Lamoille Union Middle School math teacher Danielle Peveril squeezed in a financial literacy class as the school year wound down.
And, that’s paying extra dividends.
A group of her students won first place in the Vermont Jump$tart Coalition’s “Save for a Rainy Day” video contest after demonstrating their financial literacy by producing a video where students demonstrated the value of every penny saved along with their ability to apply mathematics in an essential, real-world situation.
The $500 prize will be split among seven students — Toni Howard, Amelia Magnan, Chloe Guyette, Sophie Hunsberger, Elli Bickford, Emily Bandy and Winter Deslaurier.
“Both seventh and eighth graders had just finished their financial literacy units, and I thought this would be a great end-of-unit activity. We were just amazed, we won first prize. It was fantastic,” Paveril said.
Peveril promoted financial literacy among her students with engaging and interactive activities, with the seventh graders learning how to calculate all of the costs and taxes involved in running a food truck, while eighth graders played a modified game of life that demanded budgeting and loan calculations.

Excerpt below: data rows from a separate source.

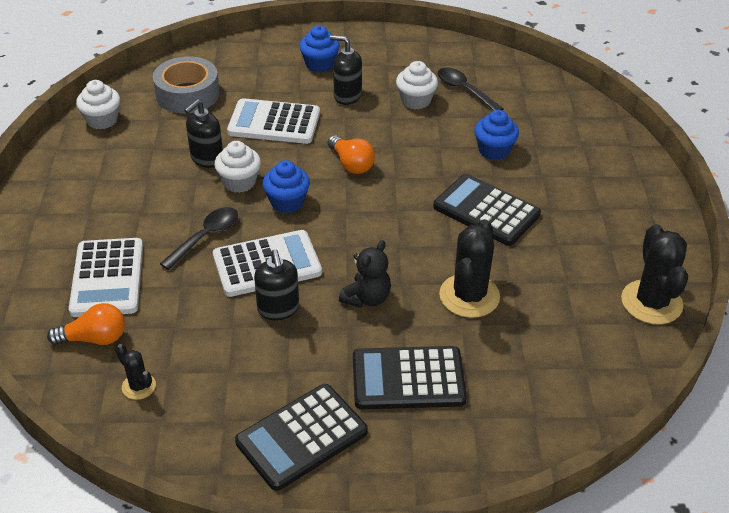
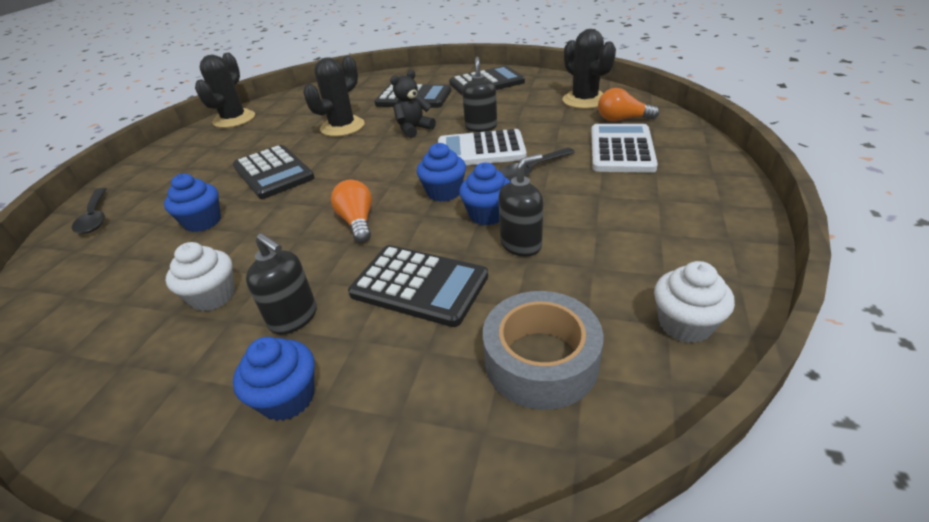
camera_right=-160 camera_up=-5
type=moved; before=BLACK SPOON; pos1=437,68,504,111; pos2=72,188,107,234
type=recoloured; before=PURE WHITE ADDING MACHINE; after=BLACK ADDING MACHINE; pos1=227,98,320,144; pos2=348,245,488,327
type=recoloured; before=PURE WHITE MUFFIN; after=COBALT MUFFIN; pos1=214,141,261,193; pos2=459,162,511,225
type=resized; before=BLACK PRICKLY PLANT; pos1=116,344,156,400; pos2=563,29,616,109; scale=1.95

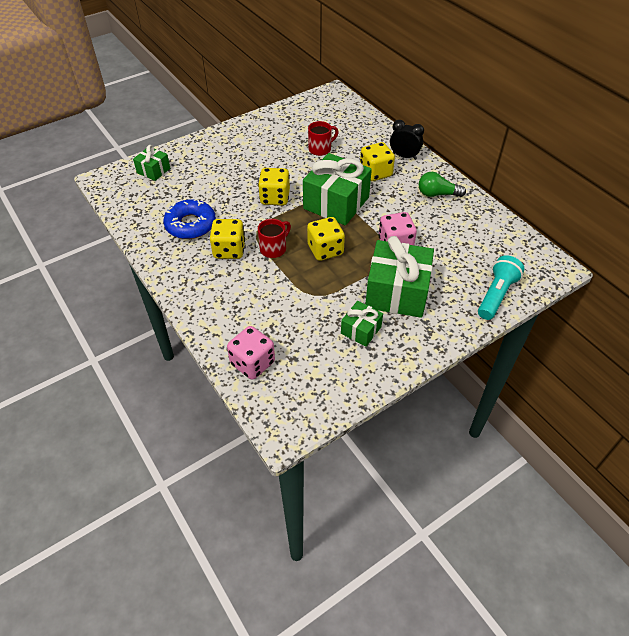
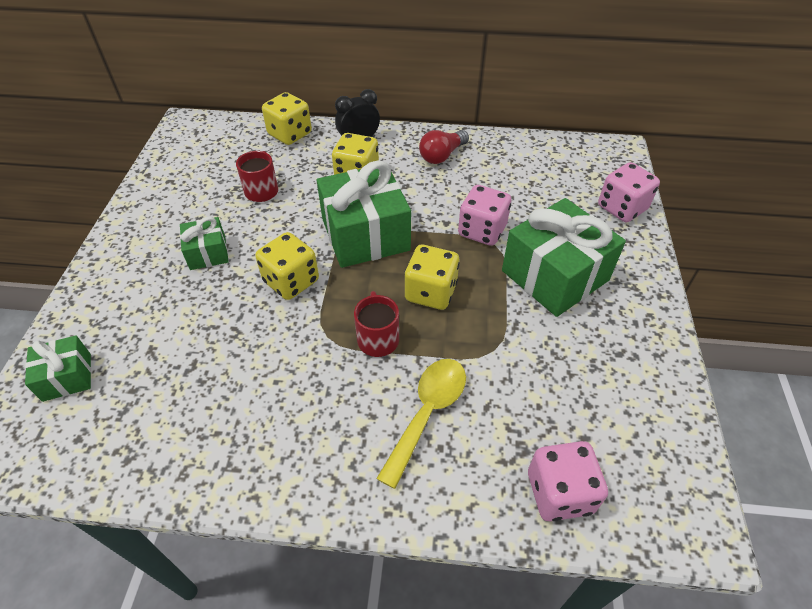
camera_right=-50 camera_up=0
type=moved; before=LEAF-GREEN PRESENT; pos1=341,301,383,347; pos2=180,217,229,270
type=moved; before=BRIGHT YELLOW GAME DIE; pos1=210,219,245,259; pos2=262,92,312,145
type=added; after=BRIGHT YELLOW SPOON; pos2=376,359,466,489
type=recoloured; before=LEAF-GREEN LIGHT BULB; after=SCARLET LIGHT BULB; pos1=419,172,466,197; pos2=419,130,469,164
type=replaced; before=AQUA FLASHLIGHT; after=ROSE-PINK GAME DIE; pos1=478,255,524,320; pos2=598,162,660,222
type=removed; before=COBALT DOUGHNUT; pos1=163,198,216,239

After a student’s parent brought the financial literacy contest to her attention, Peveril, who also co-directs the middle school play, helped some of her more theatrically inclined students write a script that showed the value of saving and how a single penny can make a difference when it comes to being fiscally prudent.

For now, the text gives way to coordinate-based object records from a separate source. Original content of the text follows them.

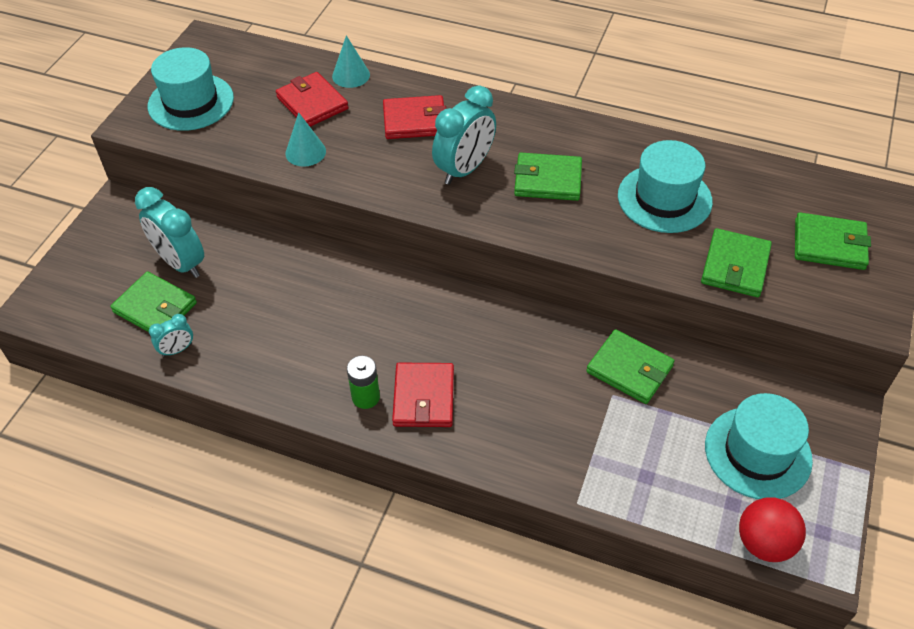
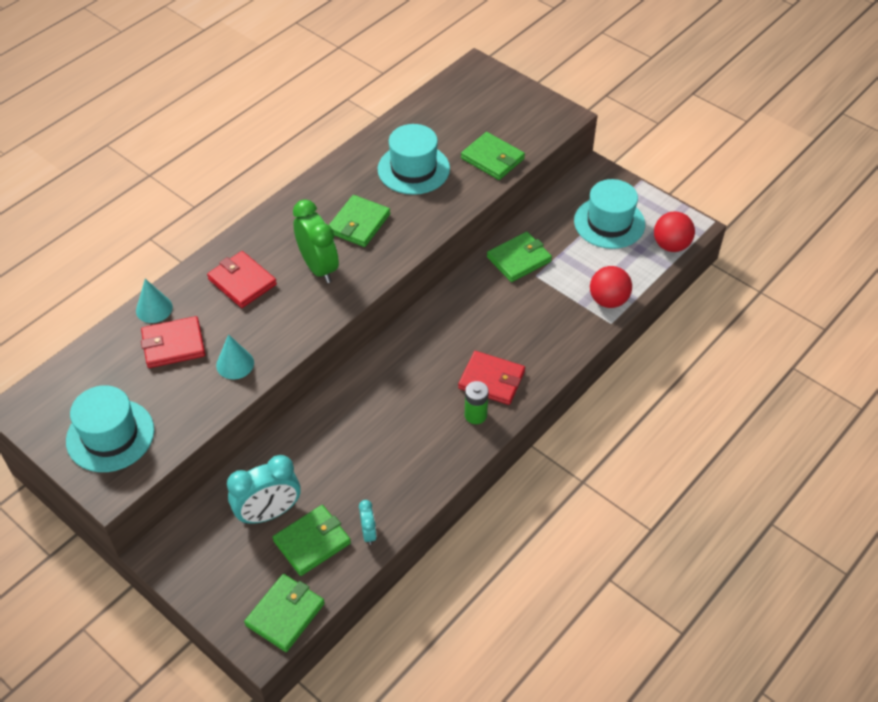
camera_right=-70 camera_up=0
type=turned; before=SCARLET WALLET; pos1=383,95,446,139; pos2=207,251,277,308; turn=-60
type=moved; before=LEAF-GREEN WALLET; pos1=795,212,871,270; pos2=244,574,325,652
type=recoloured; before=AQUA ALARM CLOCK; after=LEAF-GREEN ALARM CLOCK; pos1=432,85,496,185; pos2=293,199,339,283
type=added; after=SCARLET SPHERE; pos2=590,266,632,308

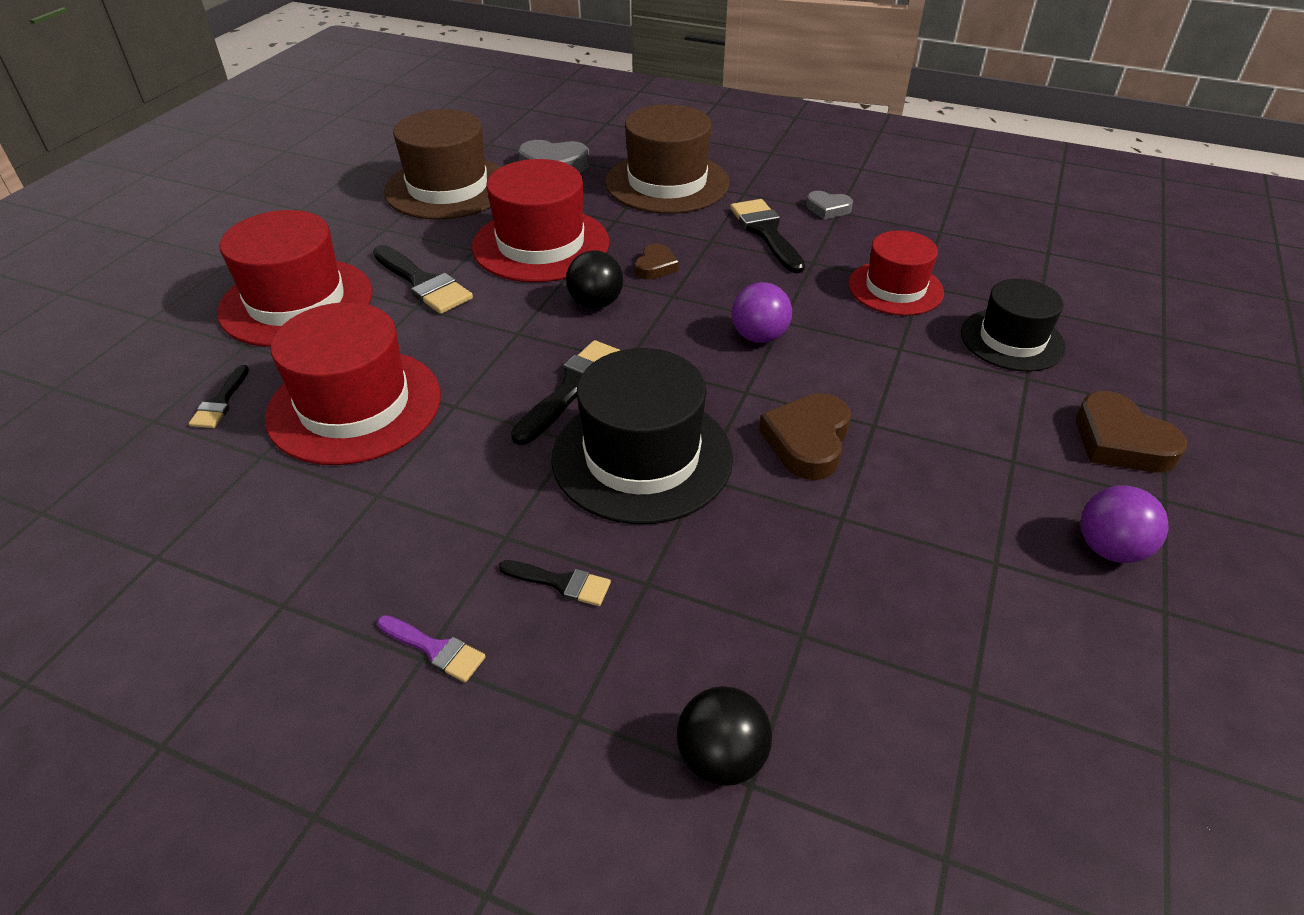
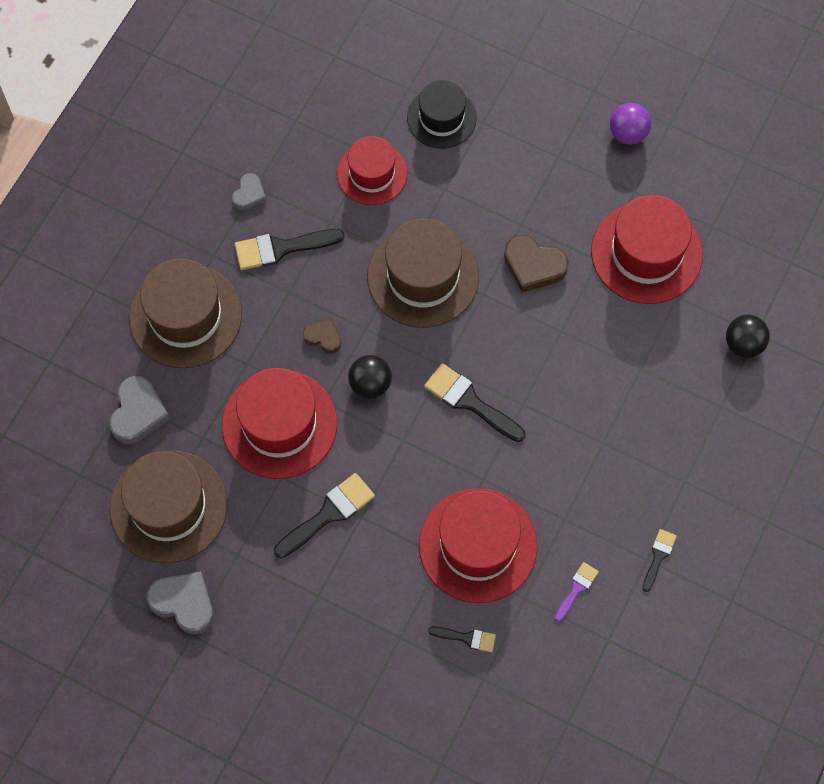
camera_right=-85 camera_up=25
type=added; after=ASH-GREY HEART; pos2=147,572,213,634
type=replaced; before=VIOLET SPHERE; after=DARK BROWN TALL HAT; pos1=732,282,792,343; pos2=367,219,479,328
type=moved; before=VIOLET BRUSH; pos1=377,615,486,682; pos2=554,562,599,622
type=moved; before=SCARLET TALL HAT; pos1=217,210,372,347; pos2=591,195,703,304
type=moved; before=BLACK BRUSH; pos1=499,560,611,606; pos2=642,529,677,592
type=removed; before=BLACK TALL HAT; pos1=551,348,733,524
type=removed; before=DARK BROWN HEART; pos1=1076,391,1187,473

“I put together a very short script with very basic directions and sent it to them. They filmed the whole thing themselves. They were just amazing. After the year they’ve had, they are so mature, and they adapt really well. They filmed themselves. I cut it and edited it together just like I would with a middle school play,” Peveril said.
Peveril, in just her second year as a math teacher at Lamoille Union Middle School, plans to continue to encourage her students to submit to the contest and hopes high school students will as well.
“They’ve learned so much this year about time management and keeping deadlines, which is vital when you don’t see them in person,” she said. “There’s been a lot of growth this year.”
The National Jump$tart Coalition is a national nonprofit that encourages financial education and helps support and promote programs throughout the country that empower educators in this mission. Vermont doesn’t require financial literacy be taught in middle school.
“Parents have always said, ‘I wish you would teach my kids about taxes. I wish you would teach my kids about money.’ So it’s something that I try to do every year, because I think it is so important for kids to just understand that value and to be able to budget and to be able to read the IRS website,” Peveril said. “These are things that adults have trouble doing, so if we start early, when they’re 13 or 14, not only will they be able to be more independent, but then they can help others.”